Concluyendo. La hipótesis del No. El posicionamiento de Fulana de Tal como una buena persona, demanda del marketing político un trabajo esforzado fuera del escritorio. En este caso, la candidata debe comunicarse intensamente con sus ciudadanos (sin muchos besos ni abrazos), con visitas tácticas a puntos estratégicos, para difundir imagen y replicarla por las redes sociales digitales. Debe mostrar que es una buena persona para el cargo y reconocer sus errores. Y reconstruir la mala imagen de sus asesores.
Las campañas rápidas (solo quedan 448 horas netas de campaña si todo el mundo trabaja 16 horas diarias por lo menos) no se pierden porque la propuesta de A sea excelente sino porque los errores de B son “excelentes”. ¿La razón? Ya no queda tiempo para contracampañas. Muchos ciudadanos piensan que es mejor aceptar y corregir errores con humildad. El expresidente Clinton fue perdonado por la opinión pública porque admitió su frivolidad con la Lewinsky; apasionamiento digno de “Los cuadernos de don Rigoberto”, pero indigno de “La civilización del espectáculo”, de Vargas Llosa.

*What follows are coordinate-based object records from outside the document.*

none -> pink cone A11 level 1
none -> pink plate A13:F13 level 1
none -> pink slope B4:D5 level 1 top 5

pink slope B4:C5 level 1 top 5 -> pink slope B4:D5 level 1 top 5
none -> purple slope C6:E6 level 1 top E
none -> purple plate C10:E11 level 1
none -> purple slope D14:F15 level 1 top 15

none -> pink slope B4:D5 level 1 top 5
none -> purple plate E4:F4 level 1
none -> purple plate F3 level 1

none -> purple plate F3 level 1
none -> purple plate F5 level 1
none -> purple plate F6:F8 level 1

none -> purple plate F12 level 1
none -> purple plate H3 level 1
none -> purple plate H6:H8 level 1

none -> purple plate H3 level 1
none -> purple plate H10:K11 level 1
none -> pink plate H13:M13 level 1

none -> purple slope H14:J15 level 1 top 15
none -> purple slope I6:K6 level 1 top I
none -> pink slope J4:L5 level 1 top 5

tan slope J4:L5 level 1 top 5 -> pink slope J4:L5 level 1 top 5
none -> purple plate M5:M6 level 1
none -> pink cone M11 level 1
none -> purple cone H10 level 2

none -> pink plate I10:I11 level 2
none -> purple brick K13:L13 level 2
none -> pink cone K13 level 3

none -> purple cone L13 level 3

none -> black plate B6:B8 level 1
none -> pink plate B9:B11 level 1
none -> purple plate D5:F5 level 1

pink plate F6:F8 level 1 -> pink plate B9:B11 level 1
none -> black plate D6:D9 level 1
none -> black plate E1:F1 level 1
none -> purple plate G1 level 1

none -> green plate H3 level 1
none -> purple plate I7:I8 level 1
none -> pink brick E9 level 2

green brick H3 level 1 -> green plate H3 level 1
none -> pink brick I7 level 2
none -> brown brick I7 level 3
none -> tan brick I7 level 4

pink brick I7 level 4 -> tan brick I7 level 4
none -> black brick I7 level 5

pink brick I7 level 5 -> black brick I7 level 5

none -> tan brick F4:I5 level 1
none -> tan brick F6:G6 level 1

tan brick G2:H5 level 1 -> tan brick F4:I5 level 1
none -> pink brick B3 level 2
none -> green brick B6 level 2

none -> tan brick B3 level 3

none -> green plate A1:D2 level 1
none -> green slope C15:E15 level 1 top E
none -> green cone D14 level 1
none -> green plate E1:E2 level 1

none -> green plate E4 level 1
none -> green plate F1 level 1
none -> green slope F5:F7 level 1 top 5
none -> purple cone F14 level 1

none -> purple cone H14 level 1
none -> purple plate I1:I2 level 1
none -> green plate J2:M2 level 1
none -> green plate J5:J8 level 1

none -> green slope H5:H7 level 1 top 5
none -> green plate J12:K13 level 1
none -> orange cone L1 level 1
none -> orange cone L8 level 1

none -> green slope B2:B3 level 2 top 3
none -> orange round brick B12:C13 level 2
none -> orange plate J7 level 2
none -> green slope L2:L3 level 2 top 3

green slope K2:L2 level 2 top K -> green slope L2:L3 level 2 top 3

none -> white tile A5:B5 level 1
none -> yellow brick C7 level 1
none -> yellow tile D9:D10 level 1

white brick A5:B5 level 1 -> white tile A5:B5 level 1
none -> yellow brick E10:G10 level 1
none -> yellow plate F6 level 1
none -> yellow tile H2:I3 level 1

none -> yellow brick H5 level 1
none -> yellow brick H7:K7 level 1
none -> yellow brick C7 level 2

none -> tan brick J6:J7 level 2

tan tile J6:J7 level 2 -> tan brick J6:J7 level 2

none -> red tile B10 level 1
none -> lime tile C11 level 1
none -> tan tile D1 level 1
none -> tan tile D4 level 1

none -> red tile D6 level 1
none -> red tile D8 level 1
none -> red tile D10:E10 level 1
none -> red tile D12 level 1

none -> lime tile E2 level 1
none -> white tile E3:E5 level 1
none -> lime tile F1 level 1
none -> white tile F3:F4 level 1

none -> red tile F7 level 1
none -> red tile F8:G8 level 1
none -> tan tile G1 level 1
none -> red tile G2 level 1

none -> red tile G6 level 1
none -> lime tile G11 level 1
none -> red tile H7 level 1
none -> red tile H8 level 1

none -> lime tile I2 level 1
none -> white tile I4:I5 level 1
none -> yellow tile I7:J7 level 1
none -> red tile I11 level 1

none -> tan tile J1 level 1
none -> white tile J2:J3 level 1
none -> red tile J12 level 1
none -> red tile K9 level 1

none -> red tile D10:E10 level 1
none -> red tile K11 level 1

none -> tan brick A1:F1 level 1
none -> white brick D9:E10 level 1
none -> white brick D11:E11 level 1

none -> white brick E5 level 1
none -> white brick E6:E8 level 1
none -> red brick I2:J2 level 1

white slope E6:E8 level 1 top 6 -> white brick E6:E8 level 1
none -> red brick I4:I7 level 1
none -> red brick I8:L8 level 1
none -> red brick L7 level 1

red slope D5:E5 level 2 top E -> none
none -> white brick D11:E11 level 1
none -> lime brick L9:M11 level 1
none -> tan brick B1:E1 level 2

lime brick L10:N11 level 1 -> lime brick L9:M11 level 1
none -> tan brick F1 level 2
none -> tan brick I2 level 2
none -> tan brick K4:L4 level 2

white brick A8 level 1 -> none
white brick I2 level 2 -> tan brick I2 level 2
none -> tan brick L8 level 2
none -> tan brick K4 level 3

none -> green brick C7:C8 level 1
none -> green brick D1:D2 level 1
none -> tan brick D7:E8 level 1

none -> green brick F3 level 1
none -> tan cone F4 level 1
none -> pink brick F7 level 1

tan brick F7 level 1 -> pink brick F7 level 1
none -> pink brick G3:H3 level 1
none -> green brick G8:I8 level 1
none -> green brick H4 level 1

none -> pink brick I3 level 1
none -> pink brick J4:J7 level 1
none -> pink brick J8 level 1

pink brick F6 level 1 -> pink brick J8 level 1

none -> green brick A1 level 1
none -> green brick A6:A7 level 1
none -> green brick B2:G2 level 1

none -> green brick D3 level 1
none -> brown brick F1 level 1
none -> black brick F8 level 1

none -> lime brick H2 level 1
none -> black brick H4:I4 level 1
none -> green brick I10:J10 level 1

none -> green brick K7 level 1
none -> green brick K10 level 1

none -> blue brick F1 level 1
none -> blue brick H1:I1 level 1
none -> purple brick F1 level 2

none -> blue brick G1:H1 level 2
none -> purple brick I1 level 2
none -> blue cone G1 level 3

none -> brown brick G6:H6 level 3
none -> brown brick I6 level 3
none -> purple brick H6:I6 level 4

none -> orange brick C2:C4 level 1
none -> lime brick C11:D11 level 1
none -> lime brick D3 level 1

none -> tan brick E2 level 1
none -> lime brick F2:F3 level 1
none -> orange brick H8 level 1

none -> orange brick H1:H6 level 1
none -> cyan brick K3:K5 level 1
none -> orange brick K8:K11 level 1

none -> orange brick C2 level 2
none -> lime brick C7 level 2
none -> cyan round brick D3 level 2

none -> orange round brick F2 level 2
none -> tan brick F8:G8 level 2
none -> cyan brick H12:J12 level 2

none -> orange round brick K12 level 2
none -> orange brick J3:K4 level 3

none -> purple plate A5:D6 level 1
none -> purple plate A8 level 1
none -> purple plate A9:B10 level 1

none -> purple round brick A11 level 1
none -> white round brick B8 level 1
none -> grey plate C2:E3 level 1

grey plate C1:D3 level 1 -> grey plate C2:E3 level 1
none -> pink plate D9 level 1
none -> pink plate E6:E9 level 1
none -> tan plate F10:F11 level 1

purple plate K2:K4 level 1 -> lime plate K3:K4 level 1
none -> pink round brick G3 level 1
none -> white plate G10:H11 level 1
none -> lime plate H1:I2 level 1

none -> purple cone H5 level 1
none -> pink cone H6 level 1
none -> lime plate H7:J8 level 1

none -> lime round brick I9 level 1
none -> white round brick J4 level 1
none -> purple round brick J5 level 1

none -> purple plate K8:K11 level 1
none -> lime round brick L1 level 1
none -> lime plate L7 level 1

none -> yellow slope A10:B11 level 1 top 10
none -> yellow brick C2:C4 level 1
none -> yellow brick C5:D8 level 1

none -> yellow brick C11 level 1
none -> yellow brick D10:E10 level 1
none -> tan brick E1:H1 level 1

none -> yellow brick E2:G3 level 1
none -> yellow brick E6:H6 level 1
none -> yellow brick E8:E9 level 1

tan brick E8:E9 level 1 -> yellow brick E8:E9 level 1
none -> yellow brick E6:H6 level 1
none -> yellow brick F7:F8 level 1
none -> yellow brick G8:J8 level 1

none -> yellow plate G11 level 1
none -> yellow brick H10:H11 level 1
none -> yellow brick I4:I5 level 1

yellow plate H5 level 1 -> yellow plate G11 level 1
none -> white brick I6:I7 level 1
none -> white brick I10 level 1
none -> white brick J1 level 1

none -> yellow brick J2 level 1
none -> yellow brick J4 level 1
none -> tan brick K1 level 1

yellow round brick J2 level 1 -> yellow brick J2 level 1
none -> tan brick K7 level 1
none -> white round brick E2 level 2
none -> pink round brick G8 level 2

Sin embargo, la táctica política de Fulana de Tal tendría una piedra en el zapato: una parte del electorado (la final puede resultar apretadísima) tiene la percepción de que los errores de Fulana de Tal han sido instigados por su grupo de asesores. Los reajustes que ha realizado la municipalidad no tuvieron el efecto que debía haber tenido en favor de la campaña del NO. Una reestructuración eficiente habría cambiado la percepción de Fulana de Tal en manos de una “manada de lobos”, y la habría posicionado como una ejecutiva que sabe tomar decisiones eficientes. Repito, hablamos de percepción. Una idea -fuerza: “Lima SÍ o Lima NO, tu voto decide”.